Simple and stretchy — Stretch is not your average robot. Weighing in at just 50 lbs, Stretch is much easier to move around the house than other, more complex robotic systems on the market today. At its thickest point, Stretch is also just 34 centimeters by 33 centimeters — so it can easily be stowed away in a closet when you’re not using it.

Skinny legend.Hello Robot

Much of what makes Stretch unique is its simplicity. Where most robotic research units are complex by nature, Stretch is just a single telescoping grabber — made of a pair of rubber cups and a few metal springs — with a central hoisting pole.

All about that arm.Hello Robot

Researchers at Hello Robot knew this simplicity would allow for a lower cost-of-entry for researchers (even at $17,950, Stretch is a fraction of the price of similar robots) and a smaller device footprint for consumers in the future.

Somewhat autonomous — Stretch is powered by powerful, open-sourced software. Though the robot was originally designed to be entirely teleoperated by the user, its creators soon found that the process of doing so was more cumbersome than it was helpful.

The version of Stretch we’re seeing today is, for that reason, built with some basic autonomy. Stretch can move around a room on its own and complete basic tasks like picking things up and putting them down. For more complicated tasks, Stretch can be controlled from a computer.

Even without considering its other innovations, Stretch's autonomy is really something to behold. Other contemporaneous robots — like those stocking shelves in Tokyo and MIT's disinfectant assistant — require direct, focused user control in order to operate.

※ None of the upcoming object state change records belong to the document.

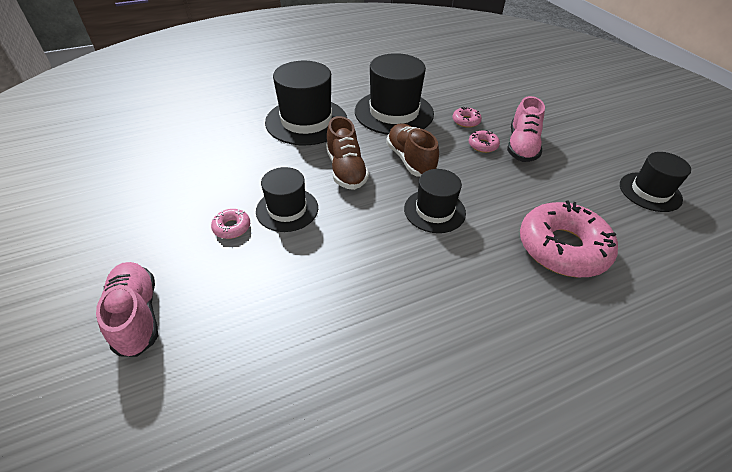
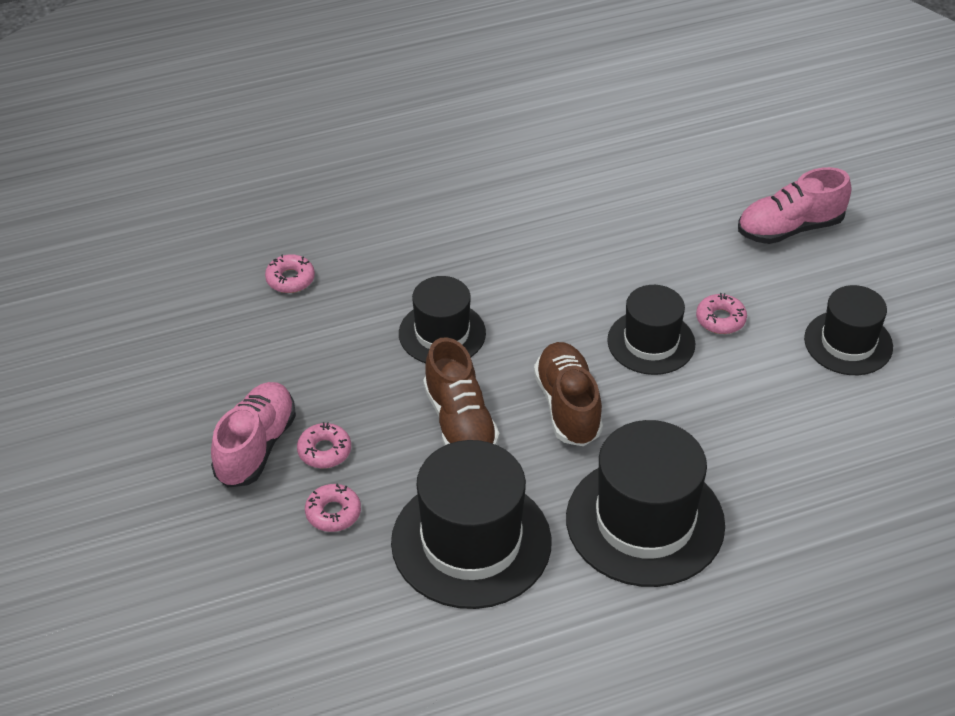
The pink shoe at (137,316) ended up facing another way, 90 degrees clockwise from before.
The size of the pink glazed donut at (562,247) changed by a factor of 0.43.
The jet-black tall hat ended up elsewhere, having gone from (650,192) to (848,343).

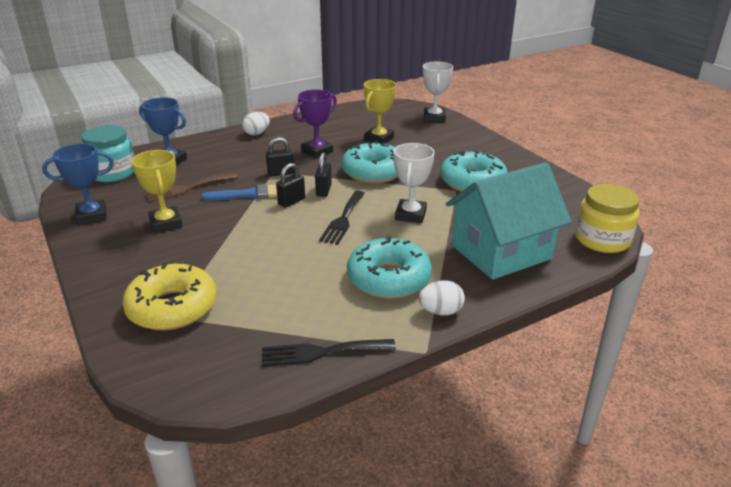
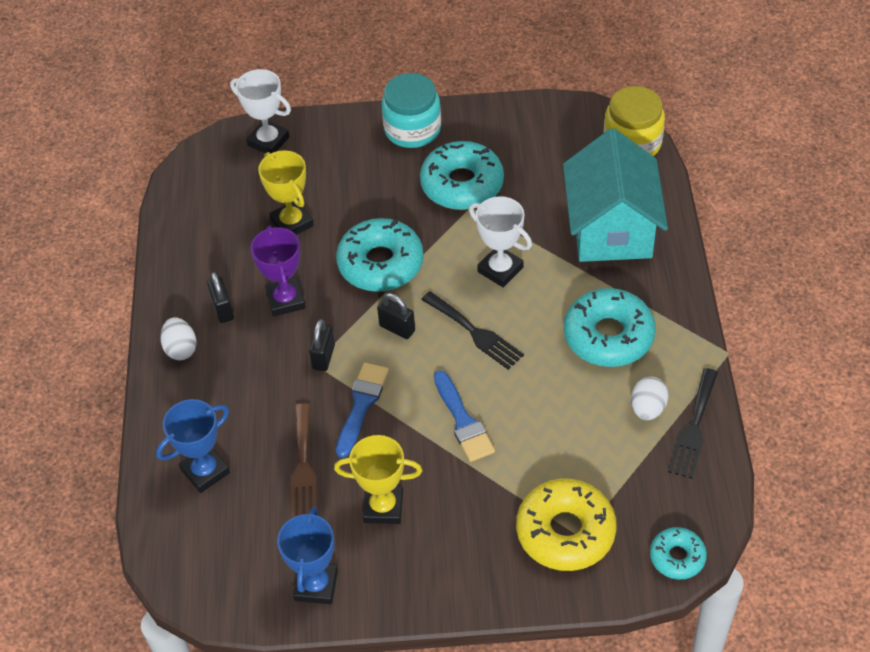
The aqua jar ended up elsewhere, having gone from (113,173) to (412,129).
The jet-black lock ended up elsewhere, having gone from (291,201) to (223,309).
The snow-white egg shape ended up elsewhere, having gone from (440,311) to (648,408).
The second view gained the blue paintbrush at (463,421).
The second view gained the aqua glazed donut at (677,557).

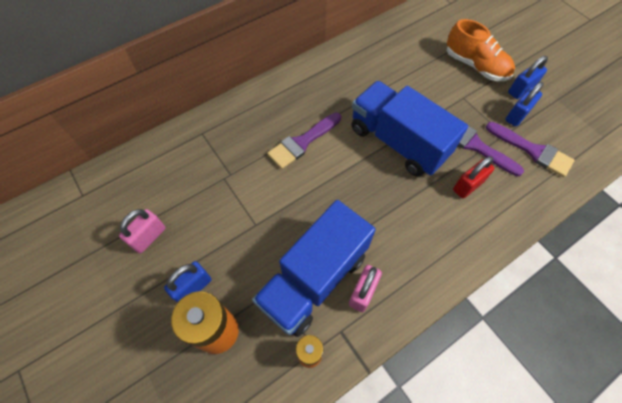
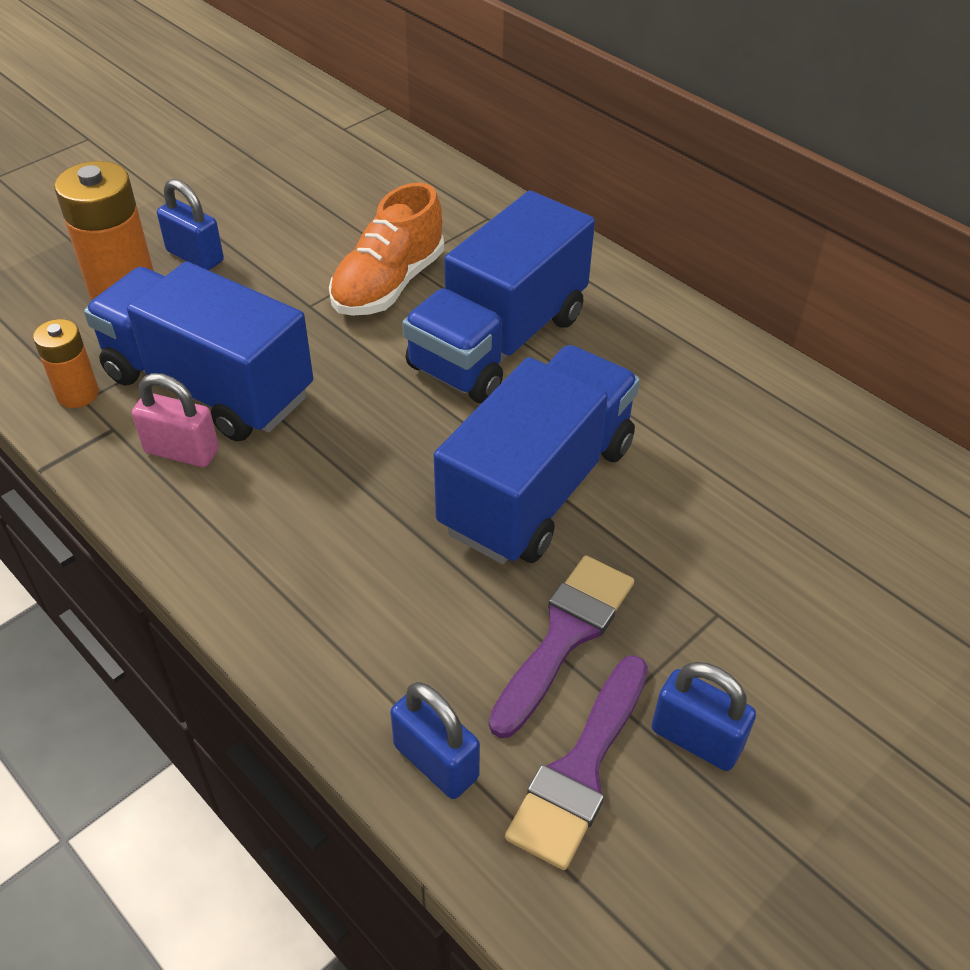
The second view lost the pink lock at (149,237).
Where the violet paintbrush stood at (302,142), the blue truck came to stand at (498,341).
The bright orange shoe ended up elsewhere, having gone from (475,66) to (388,284).
The second view lost the scarlet lock at (467,186).
The blue lock ended up elsewhere, having gone from (521,90) to (436,761).

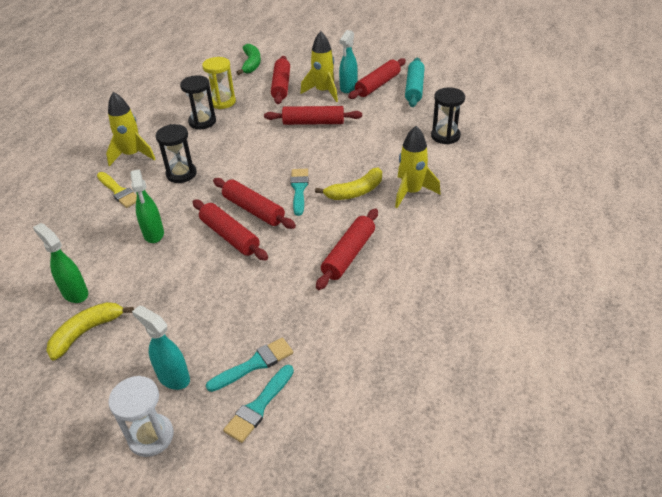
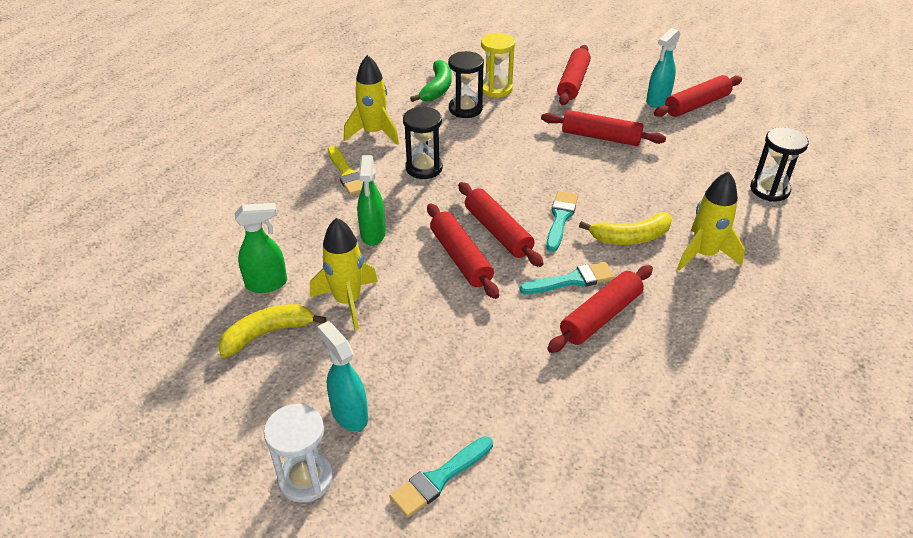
The emerald spray bottle at (75,293) ended up facing another way, 105 degrees clockwise from before.
The aqua paintbrush ended up elsewhere, having gone from (254,364) to (572,280).
The emerald banana ended up elsewhere, having gone from (251,64) to (437,88).
The bright yellow rocket ended up elsewhere, having gone from (323,92) to (348,301).
The second view lost the aqua pastry roller at (414,88).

For consumers... someday — We're sorry to report that Stretch won't be taking over that most reviled of chores anytime soon: folding your laundry. It’ll probably be years at the very least until Stretch is ready for the apartment lifestyle.

Stretch grabs a cup of coffee for Edsinger.Hello Robot

But Hello Robot does envision future iterations of Stretch as consumer products. It’ll be up to researchers to push the device to its limits before it can be marketable as a home robot. Pairing Stretch with these deft, grippy fingers, for example, could expand its capabilities even further.

Some day — maybe 10 years from now — Stretch could help elderly or disabled people complete household tasks with ease. Stretch is not the humanoid assistant dreamt of in sci-fi novels. It’s even better.